Physical stress might modulate myocardial blood flow in near-maximally dilated coronary arteries by increasing coronary perfusion pressure, myocardial contractility, and heart rate. The net effect of these changes on hyperemic blood flows has not yet been defined in humans. To quantify the effect of physical exercise on pharmacologically induced hyperemia, myocardial blood flow was measured in 11 healthy volunteers. Measurements were performed with positron emission tomographic imaging with nitrogen-13 ammonia at rest, during intravenous (IV) adenosine administration (140 μg · kg −1 · min −1 over 6 minutes), and during IV adenosine administration plus supine bicycle exercise with a maximal workload of 125 W. Myocardial blood flow was quantified by using a previously validated graphic analysis.
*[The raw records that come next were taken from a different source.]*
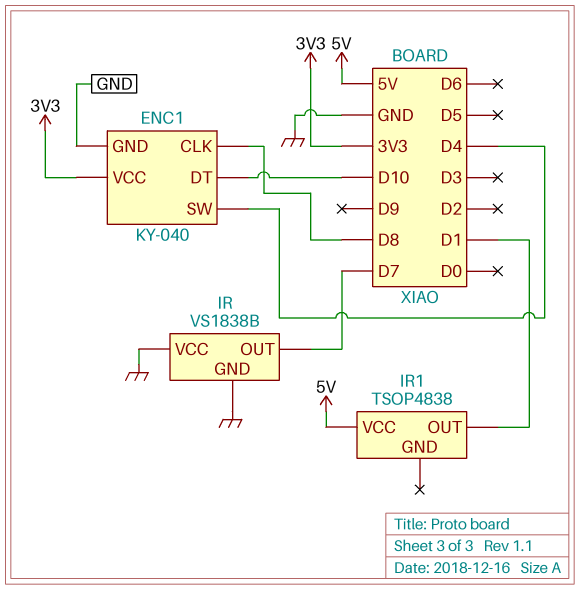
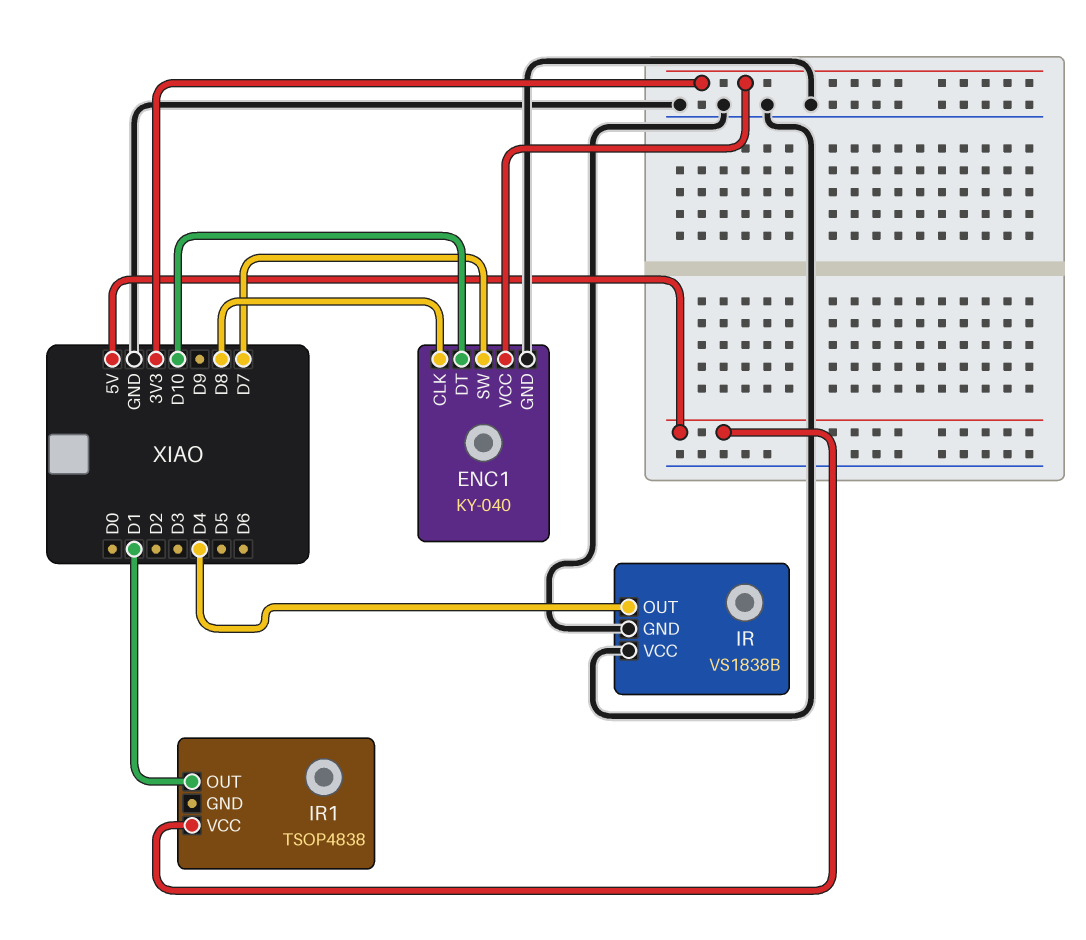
ENC1 pin SW: D4 -> D7
IR pin OUT: D7 -> D4

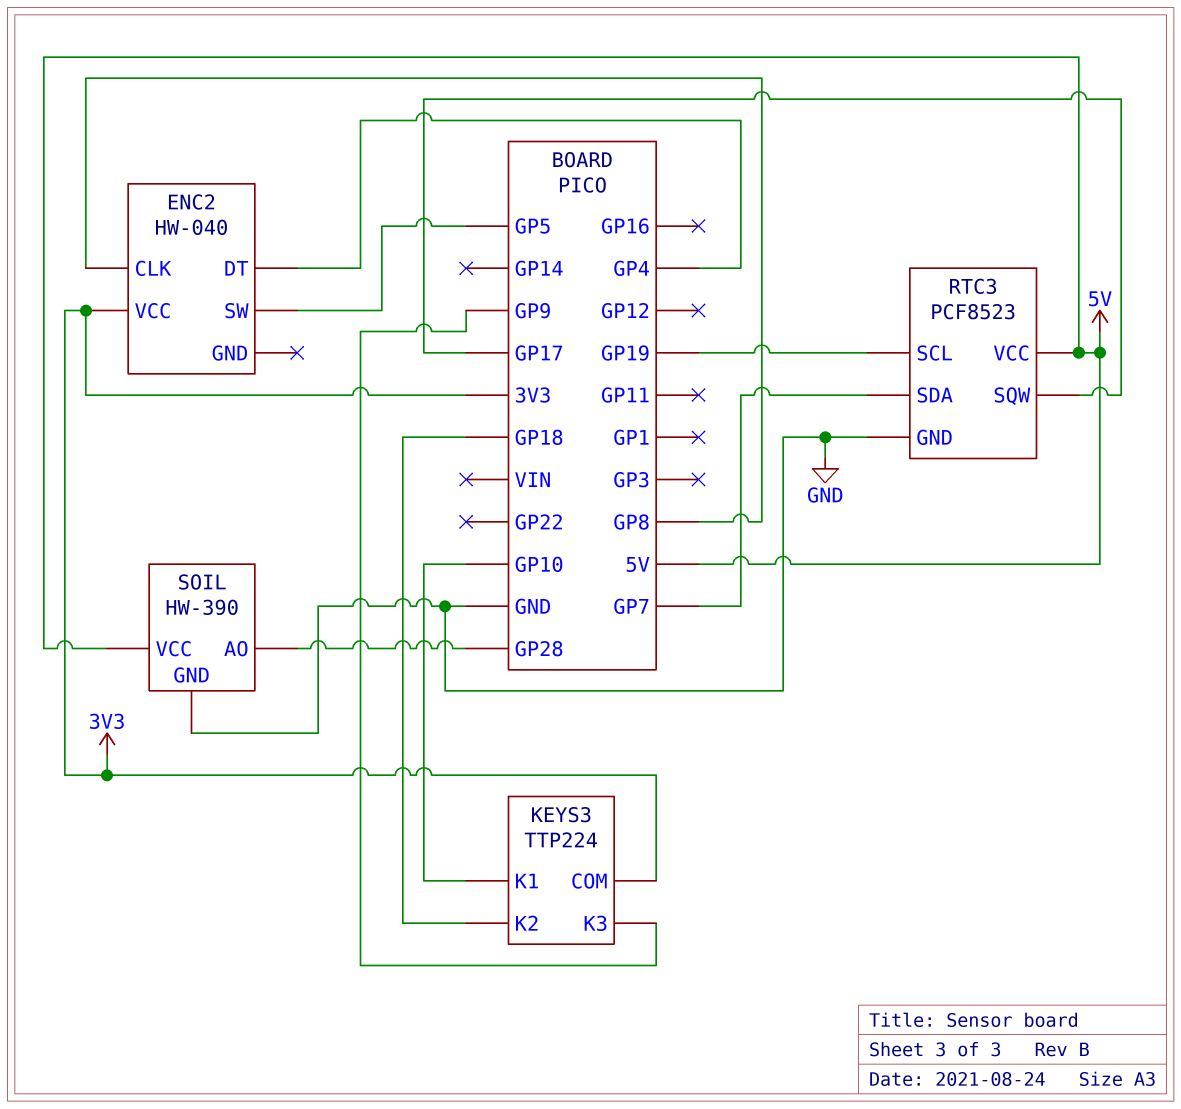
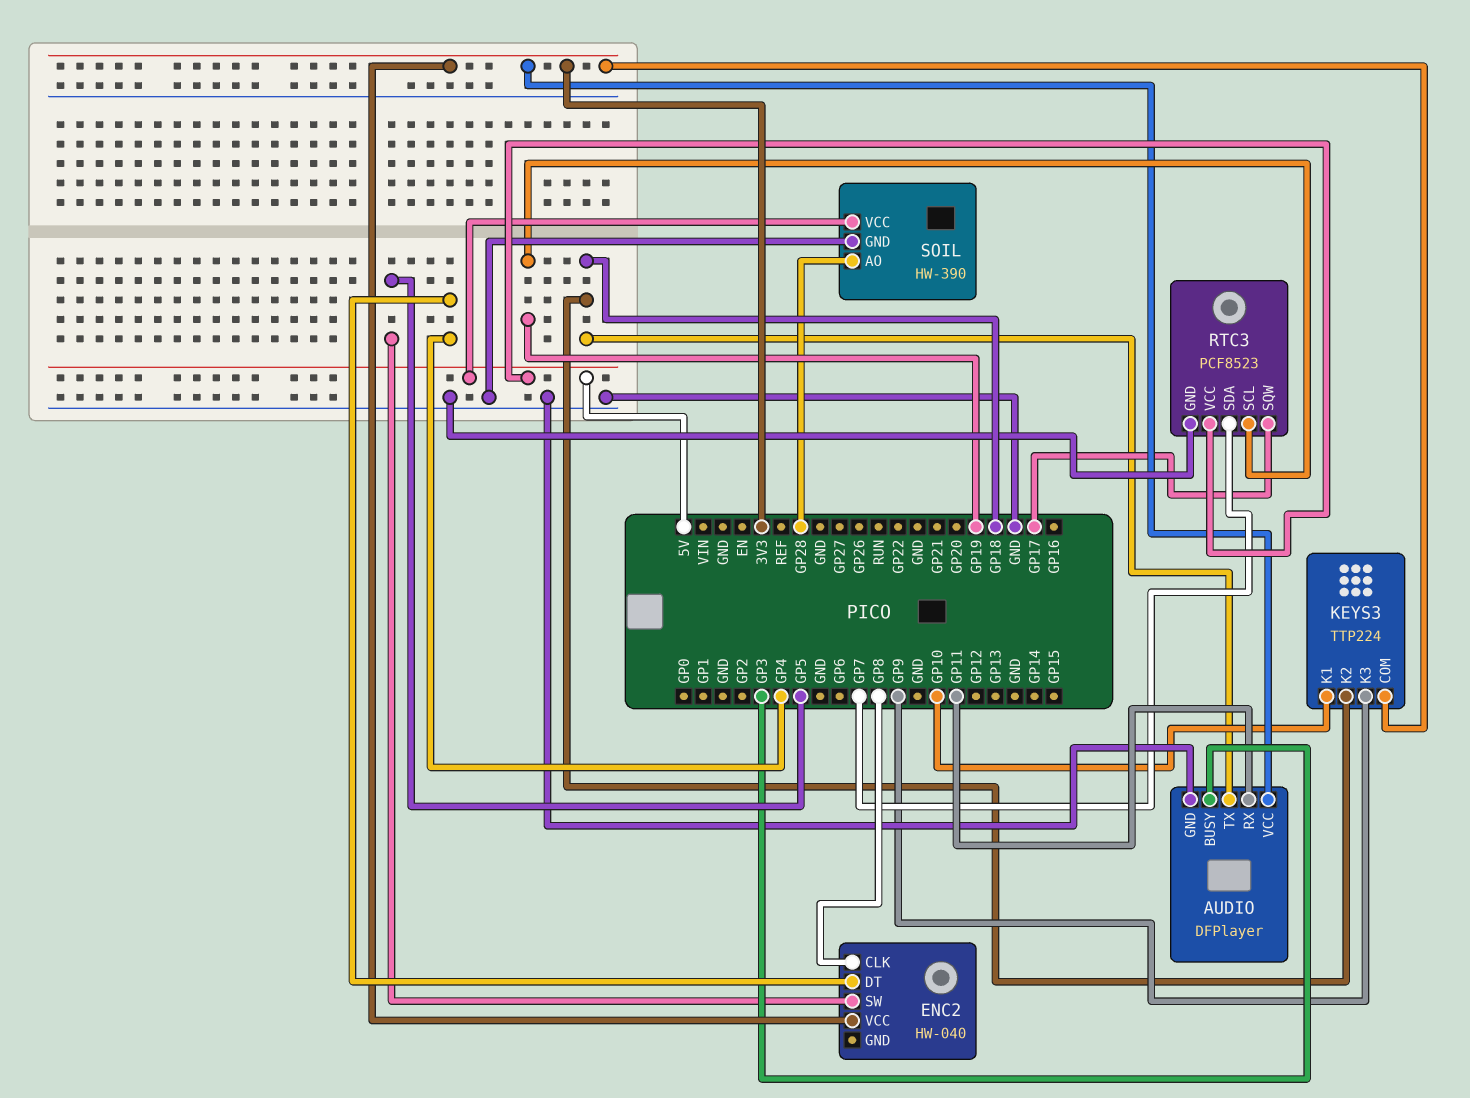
AUDIO: none -> DFPlayer
AUDIO pin BUSY: none -> GP3
AUDIO pin GND: none -> GND
AUDIO pin RX: none -> GP11
AUDIO pin TX: none -> GP18
AUDIO pin VCC: none -> 3V3

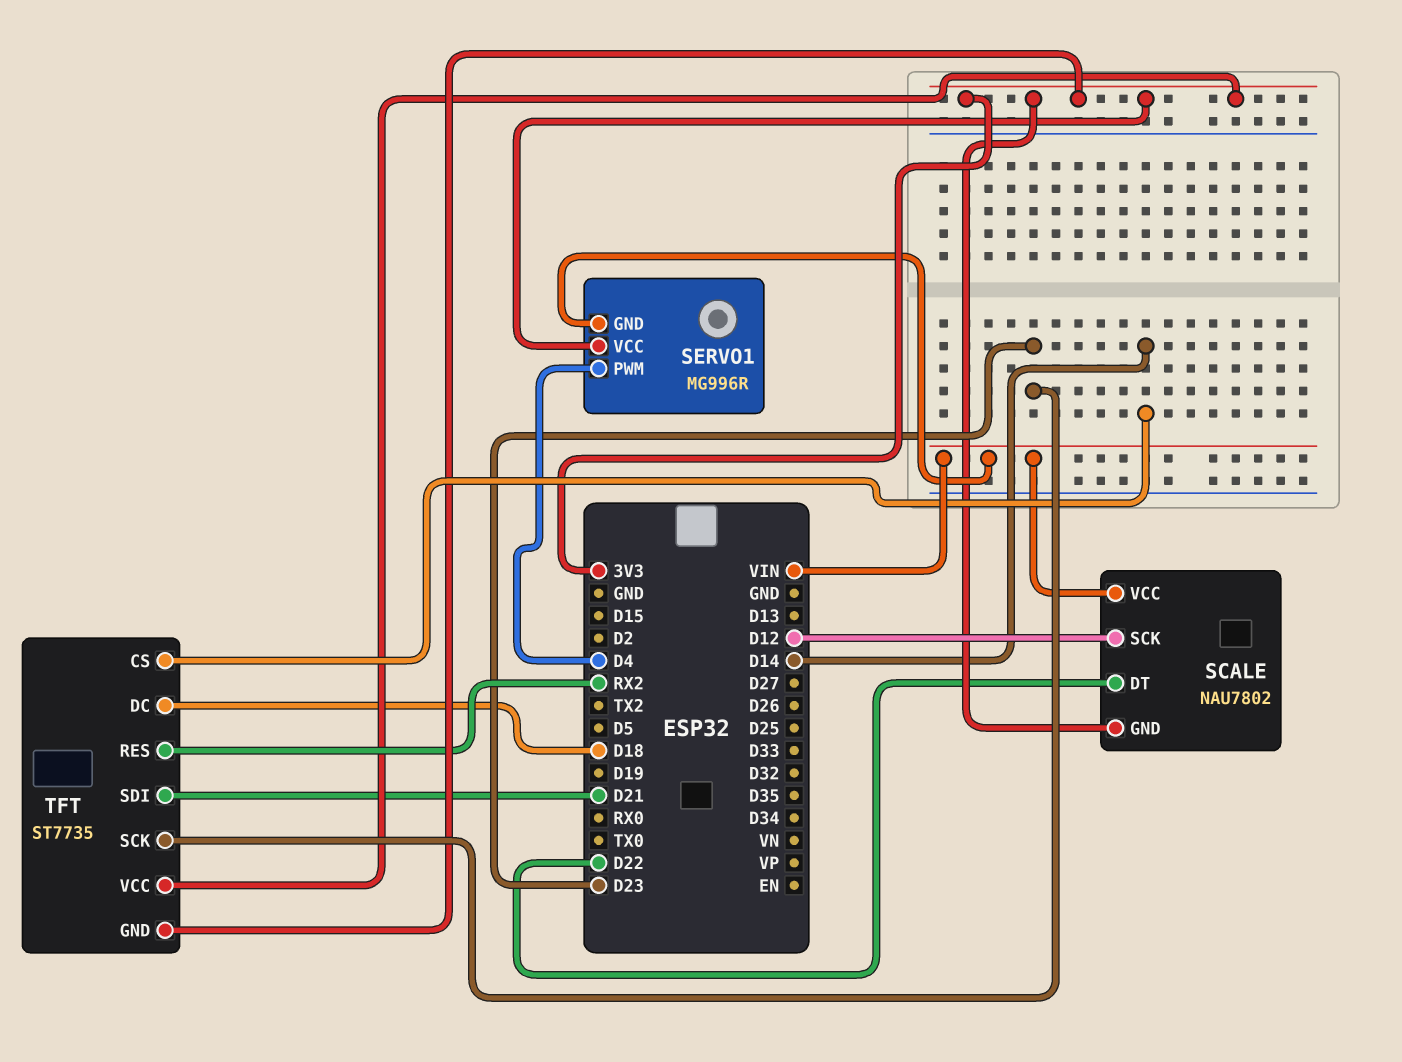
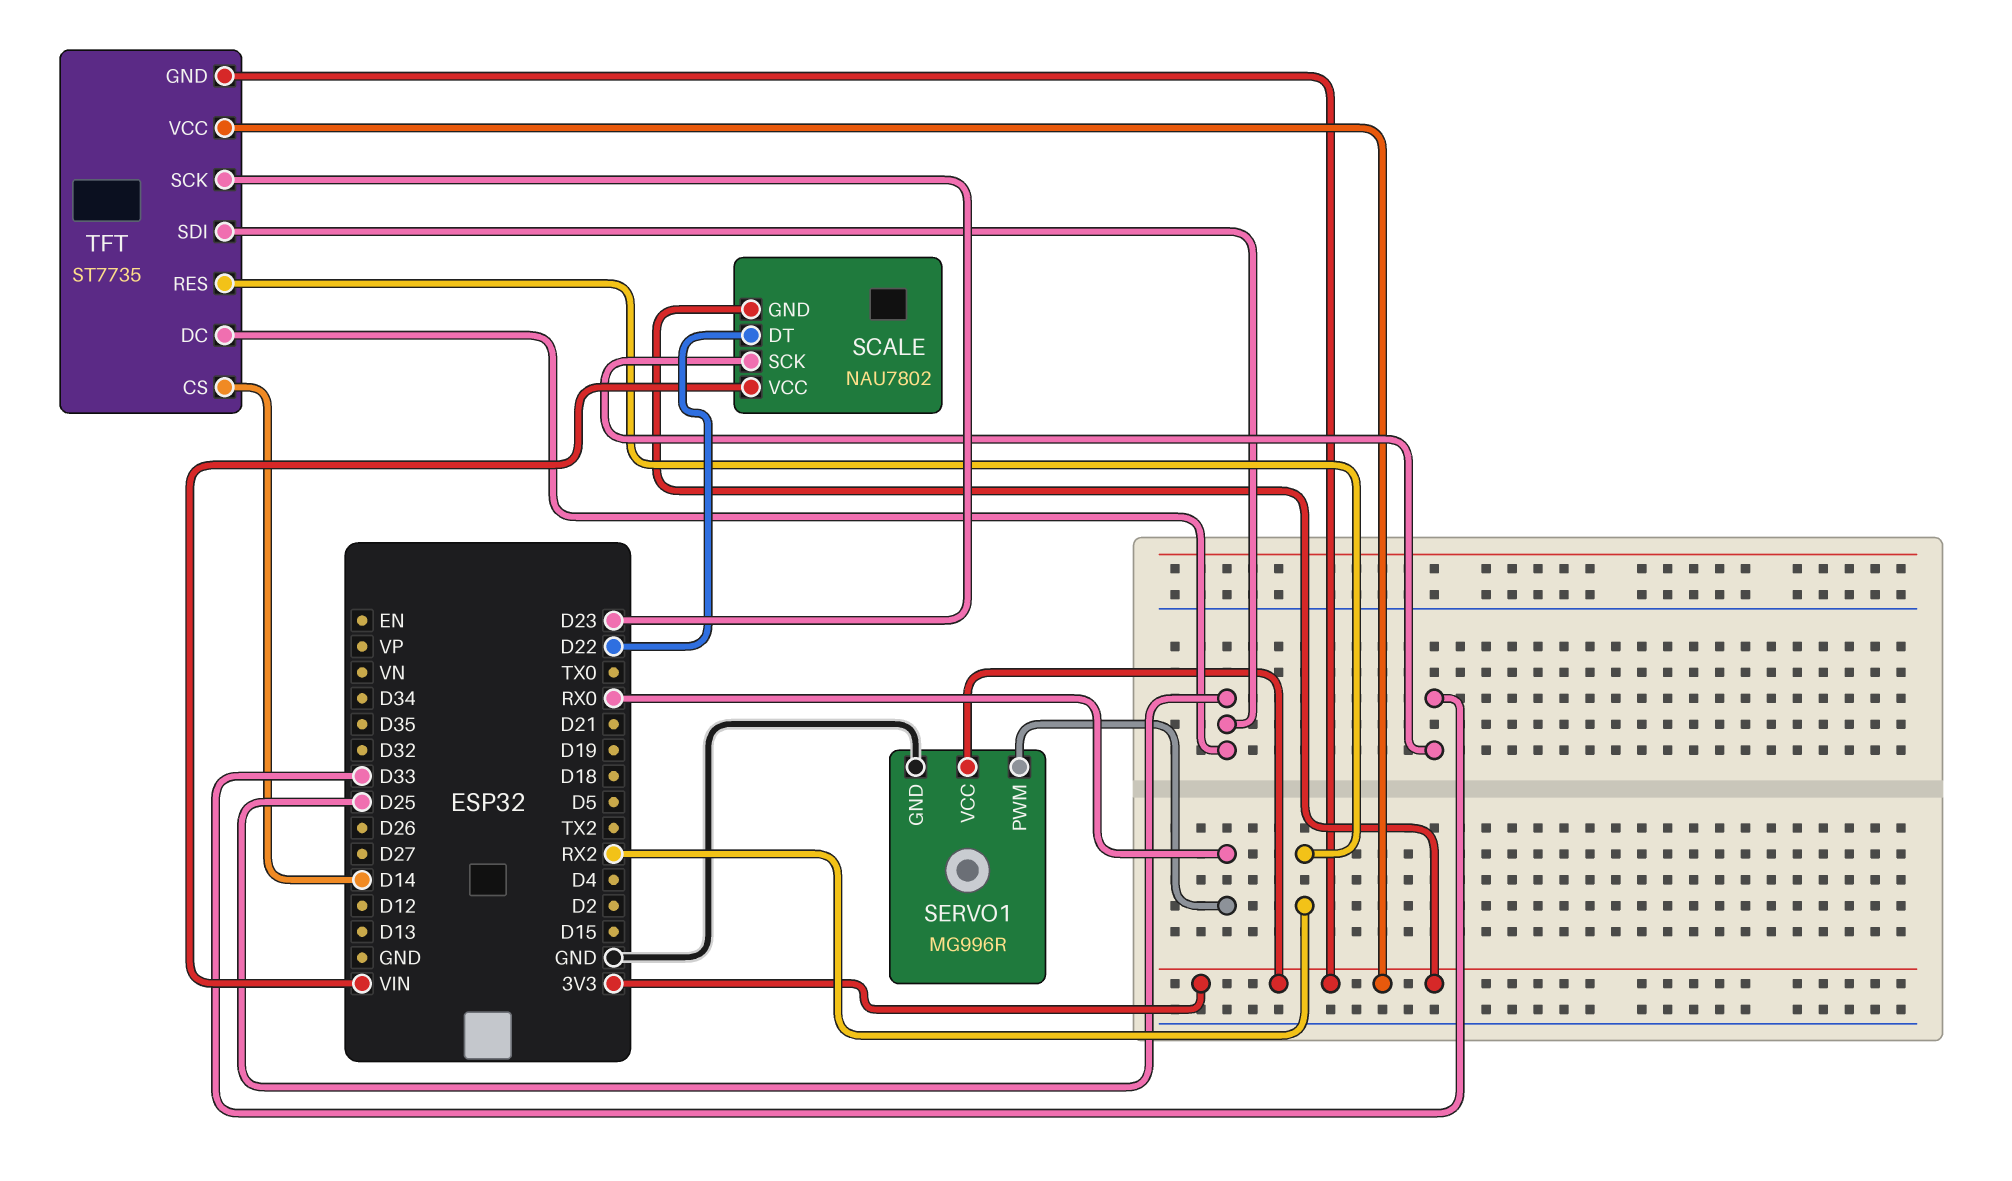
SCALE pin SCK: D12 -> D33
SERVO1 pin GND: VIN -> GND
SERVO1 pin PWM: D4 -> RX0
TFT pin DC: D18 -> D25
TFT pin SDI: D21 -> D25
Heart rate, systolic blood pressure, rate-pressure product, and mean aortic blood pressures were significantly higher during combined physical and pharmacologic stress than during pharmacologic stress alone. However, myocardial blood flow decreased from 2.6 ± 0.4 to 2.2 ± 0.4 ml · min −1 · gm −1 with the addition of physical stress ( p < 0.05). This decline was associated with a significant increase in coronary vascular resistance (35 ± 6 vs 52 ± 13 mm Hg · ml −1 · gm · min; p < 0.05). Accordingly, myocardial flow reserve declined, from 5.0 ± 0.9 to 4.3 ± 1.0, with exercise supplementation ( p < 0.05). Exercise in addition to pharmacologic stress increases coronary vascular resistance and thus significantly decreases hyperemic myocardial blood flow and flow reserve. This decrease results most likely from an increase in extravascular restrictive forces caused by higher ventricular pressures and contractility during physical stress.